Open Road Integrated Media announced it has received $11 million in Series C funding led by private equity group NewSpring Capital (whose technology fund NewSpring Growth Capital III supplied $8 million) with existing investors Kohlberg Ventures, Azure Capital, and Golden Seeds joining NewSpring in the financing, bringing the total amount Open Road has raised to $24 million. On Open Road’s blog ceo Jane Friedman said the new funding will be used for new technology, additional revenue streams, expand their International Publishing Partners Translation Program (which includes 8 partners to date) and further investment in “appropriate content and technology companies.”

Andrea Walker has resigned her position at Penguin Press, where she was most recently senior editor.  She can be reached at andrea.b.walker@gmail.com.

In the UK, Alan Hurcombe will join Egmont in September as cfo for the company’s English language and Western European operations. Hurcombe was most recently group managing director of Scholastic UK.

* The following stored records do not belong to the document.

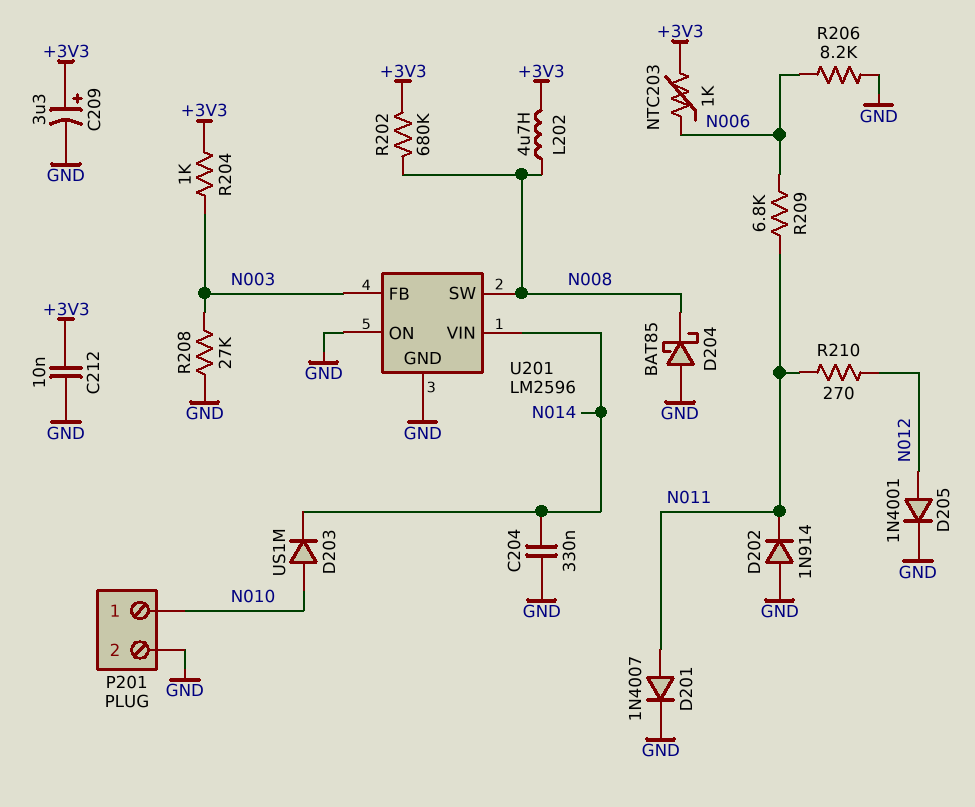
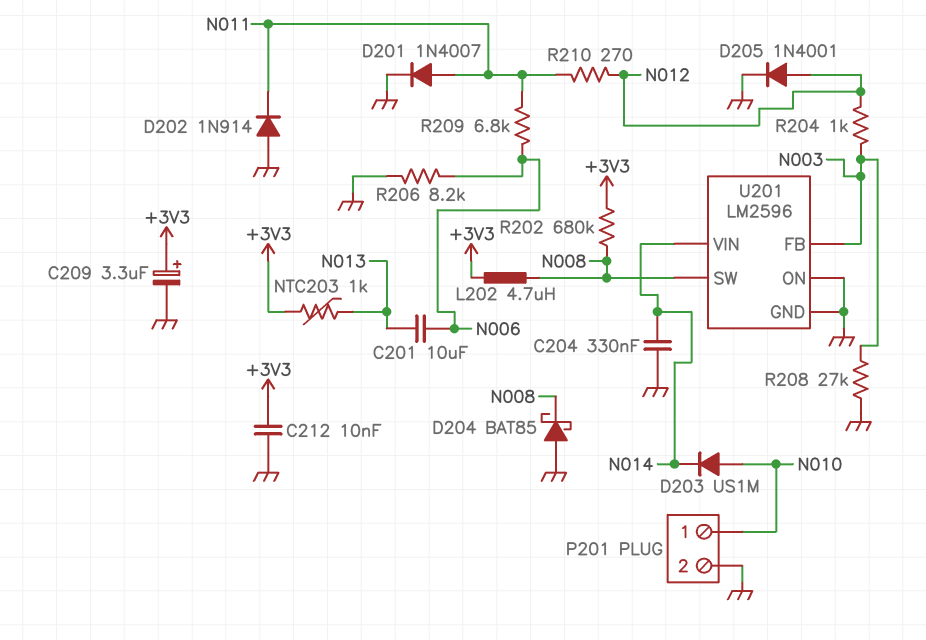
C201: none -> 10uF (N006, N013)
NTC203: 1k (+3V3, N006) -> 1k (+3V3, N013)
R204: 1k (+3V3, N003) -> 1k (N003, N012)

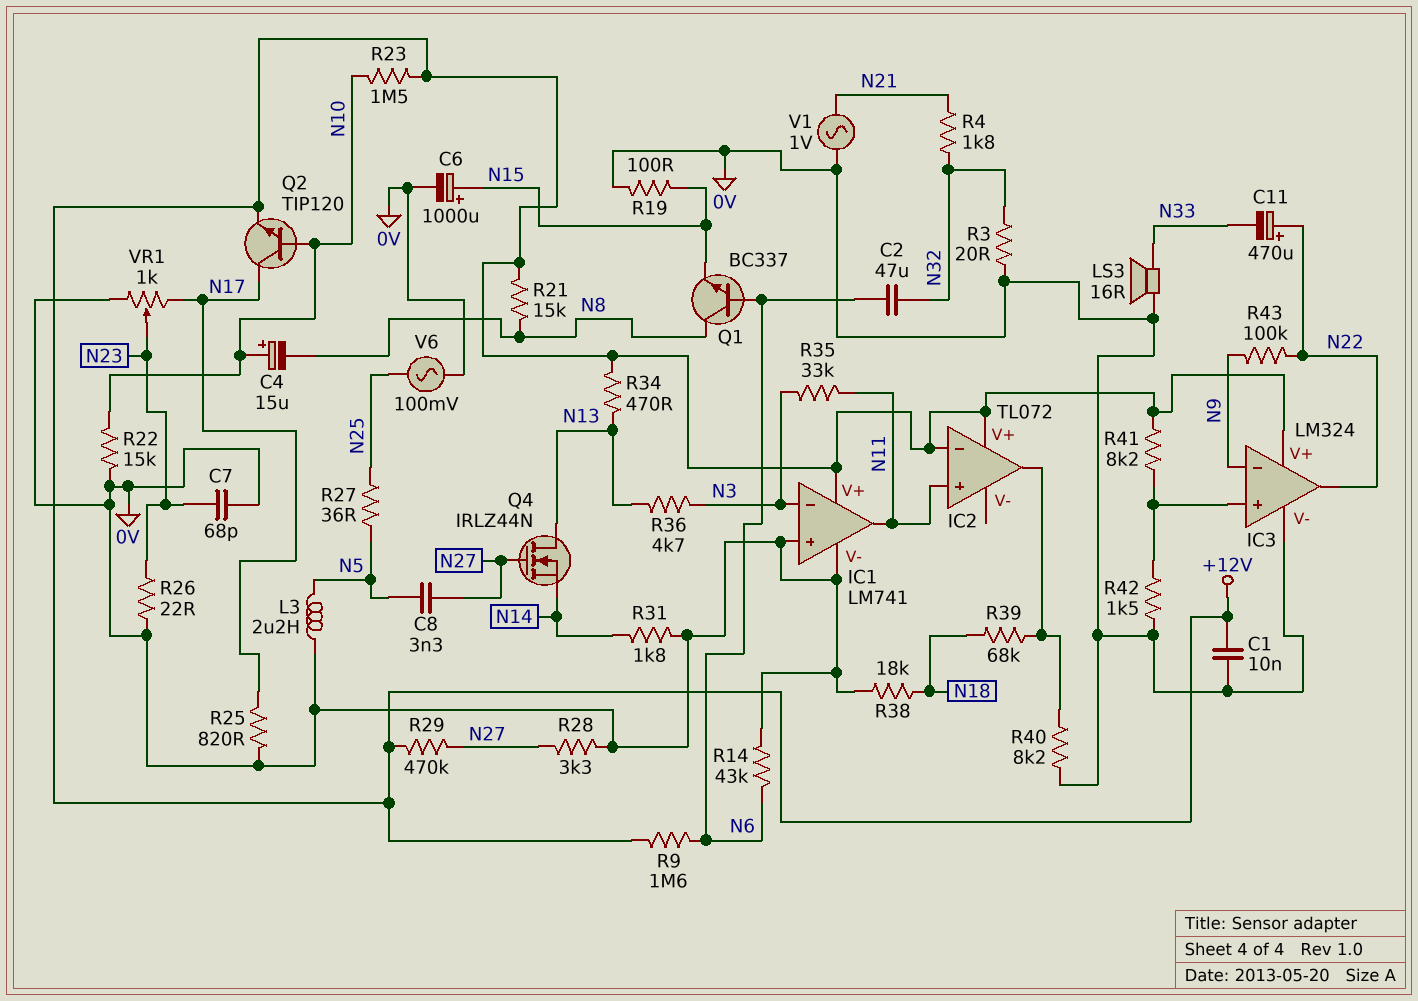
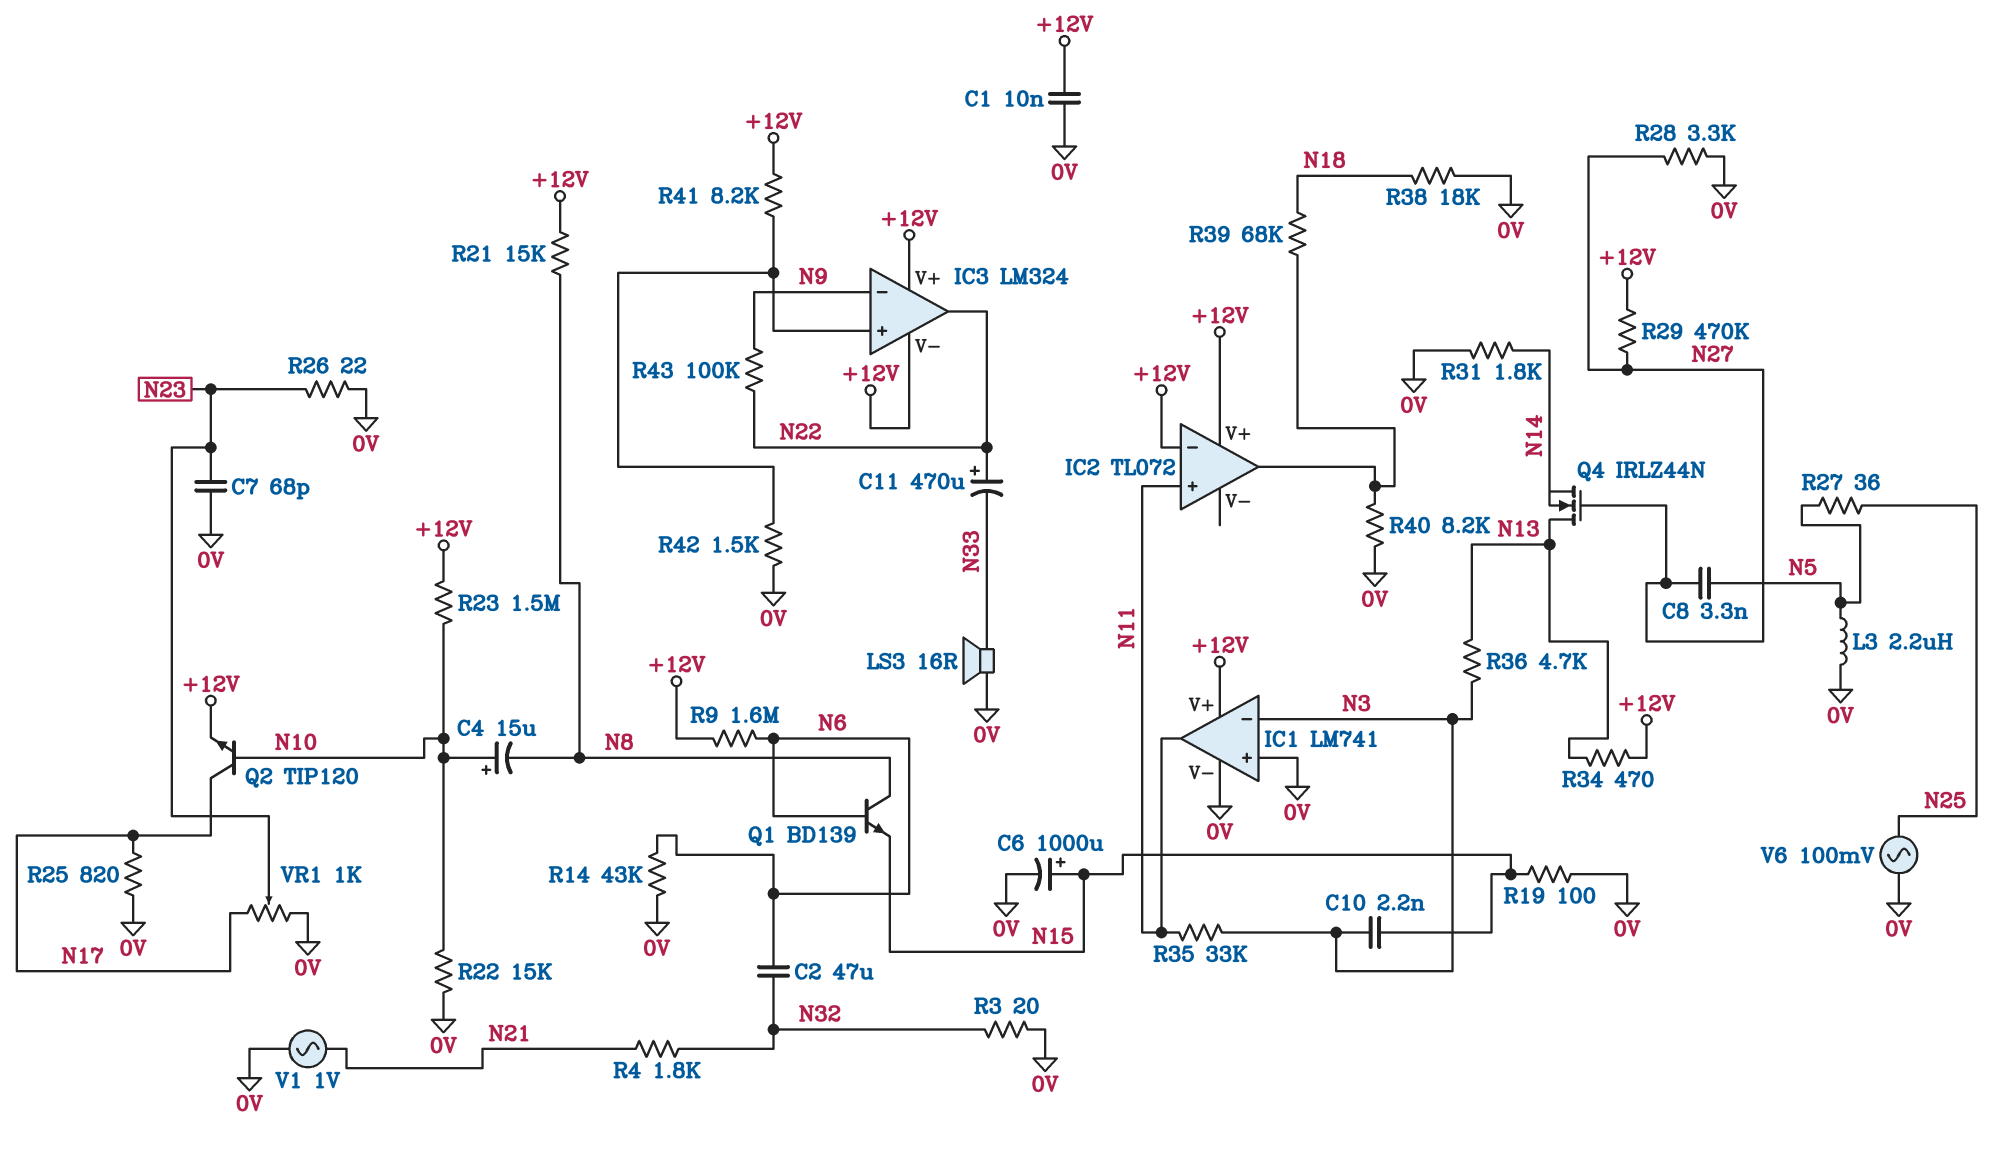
C10: none -> 2.2nF (N3, N15)
IC3 pin V-: 0V -> +12V
Q1: NPN BC337 (B N6, C N8, E N15) -> NPN BD139 (B N6, C N8, E N15)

Poet John Hollander, 83, died Saturday in Branford, CT. His poetry, known for their “wit and technical mastery” according to the NYT obit, was collected in volumes including THE NIGHT MIRROR (1971) SPECTRAL EMANATIONS (1978) and A DRAFT OF LIGHT (2008).

Commonwealth Writers announced it will discontinue the Commonwealth Book Prize, instead refocusing efforts on its Short Story Prize going forward.  The 2014 prize, open to works of unpublished short fiction between 2,000 and 5,000 words, with regional winners collecting £2,500 and the overall winner receiving £5,000, will be chaired by former Granta deputy editor Ellah Alfrey.

Hastings Entertainment reported results for its second quarter early Monday morning. The company reported a net loss of $4.1 million (or 50 cents a share), while overall book comps decreased 14.9 percent for the quarter (as compared to 2.5 percent increase a year ago), primarily due to “a relatively weak new release schedule” and a fall in trade paperback sales, along with “the decline in sales of the Fifty Shades trilogy, when compared to the second quarter of fiscal 2012, accounted for over half of our decline in book revenues.”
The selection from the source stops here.